The impasse lasts almost two months, ironically, at the same time
four L.A. cops are being given a second trial for brutalizing a
single individual, sparking one of the ugliest riots in history.
Armored vehicles surround the house, already ringed with snipers
using scoped, high-powered rifles. Loudspeakers playing obnoxious
records at the highest possible volume, and searchlights, deprive
those in the house of sleep (in the aftermath, nobody in authority
will mention the effect this technique, originated by North Korean
Communists as a battle tactic, may have had on their judgment).
Finally -- another irony -- on the 50th anniversary of the rising
of the Warsaw Ghetto, some of the armor punches holes in the house
and gas of some kind is injected. The house bursts into flame and
is reduced to ashes in less than an hour. At least 80 lives,
including those of more than a dozen children, are snuffed out.
Spokesmen for the outlaw agencies, the Attorney General, and the
President all hold press conferences to articulate a common theme:
BLAME THE VICTIM.
He had illegal weapons -- as soon as they can be prepared in a
secret government workshop and planted among the cinders being
"examined" by the agency that created them. He was abusing children
-- the tapes will be stored with the data on the JFK assassination.
He set the fire -- our snipers saw him doing it. Film at 11 -- in
3000 A.D. He shot his followers who tried to escape -- or was that
Jim Jones? Best of all, he's dead -- he can't say a damn thing to
embarrass us, any more than when his contact with the world was
severed at the start of the whole travesty.
A leading national paper claims 93% of the American people believe
that a man who resisted a savage attack on his home is somehow
responsible for everything that resulted. But when did you ever
know 93% of Americans to agree on anything -- doesn't this sound
more like the outcome of a Soviet election than an opinion poll?
Very well, what can we infer from the above?
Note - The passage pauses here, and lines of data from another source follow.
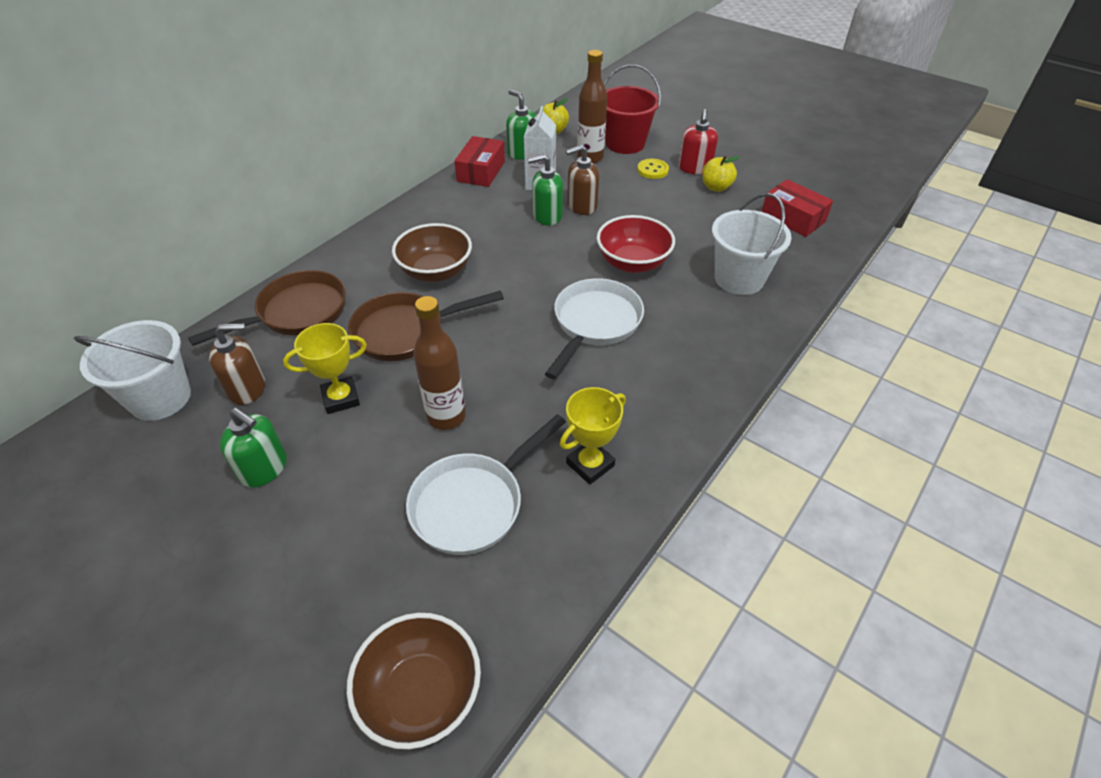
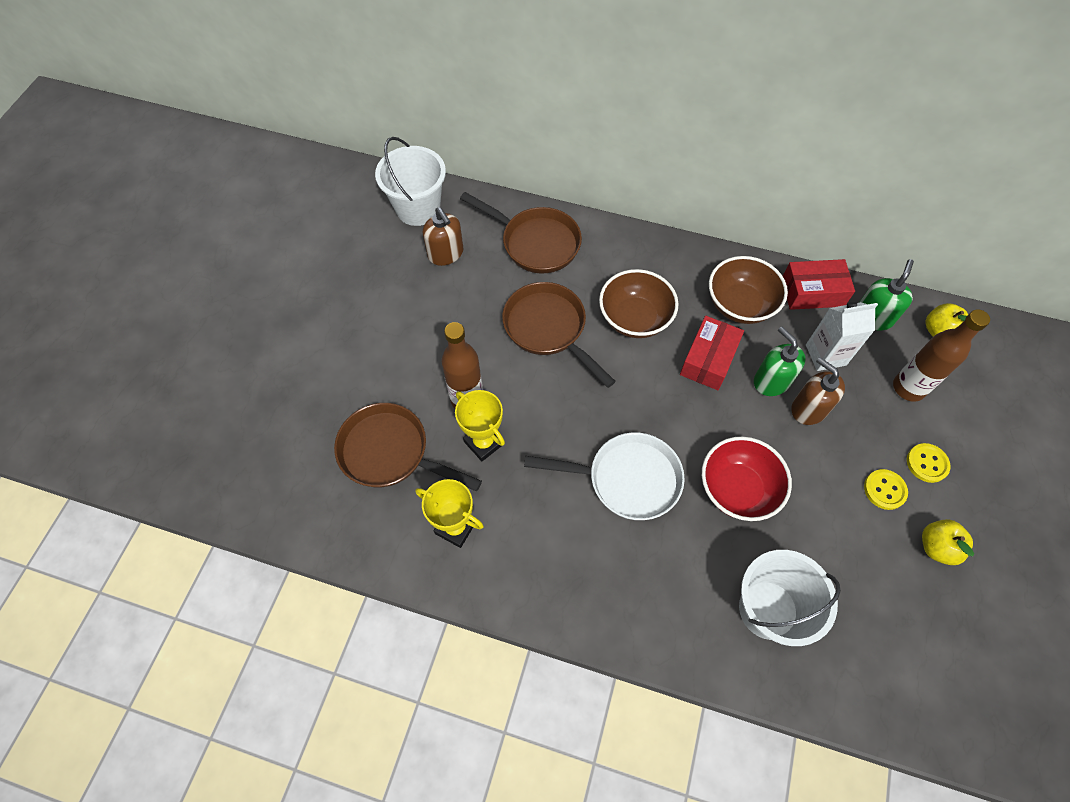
camera: 70 degrees right, 15 degrees up
(264, 469) = (379, 303): green soap dispenser -> none
(341, 398) = (459, 318): yellow trophy -> yellow trophy (483, 443)
(421, 693) = (238, 479): brown bowl -> brown bowl (740, 305)
(473, 503) = (391, 453): white pan -> brown pan
(625, 143) = (965, 416): red bucket -> none
(664, 194) = (884, 490): none -> yellow button
(694, 168) = (963, 512): red soap dispenser -> none
(792, 218) = (925, 656): red box -> red box (708, 359)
For starters, never
forget that, although Democratic careers are on the line (and
rightfully so) over this fiasco, by the outlaw agency's admission,
it was planned and rehearsed by a Republican administration. Which
may explain why Paul Harvey, who evidently used up all his courage
and integrity changing his mind (at about the same time I did)
about the war in Viet Nam -- has been acting as little more than a
mouthpiece for a state that has no regard for the Bill of Rights.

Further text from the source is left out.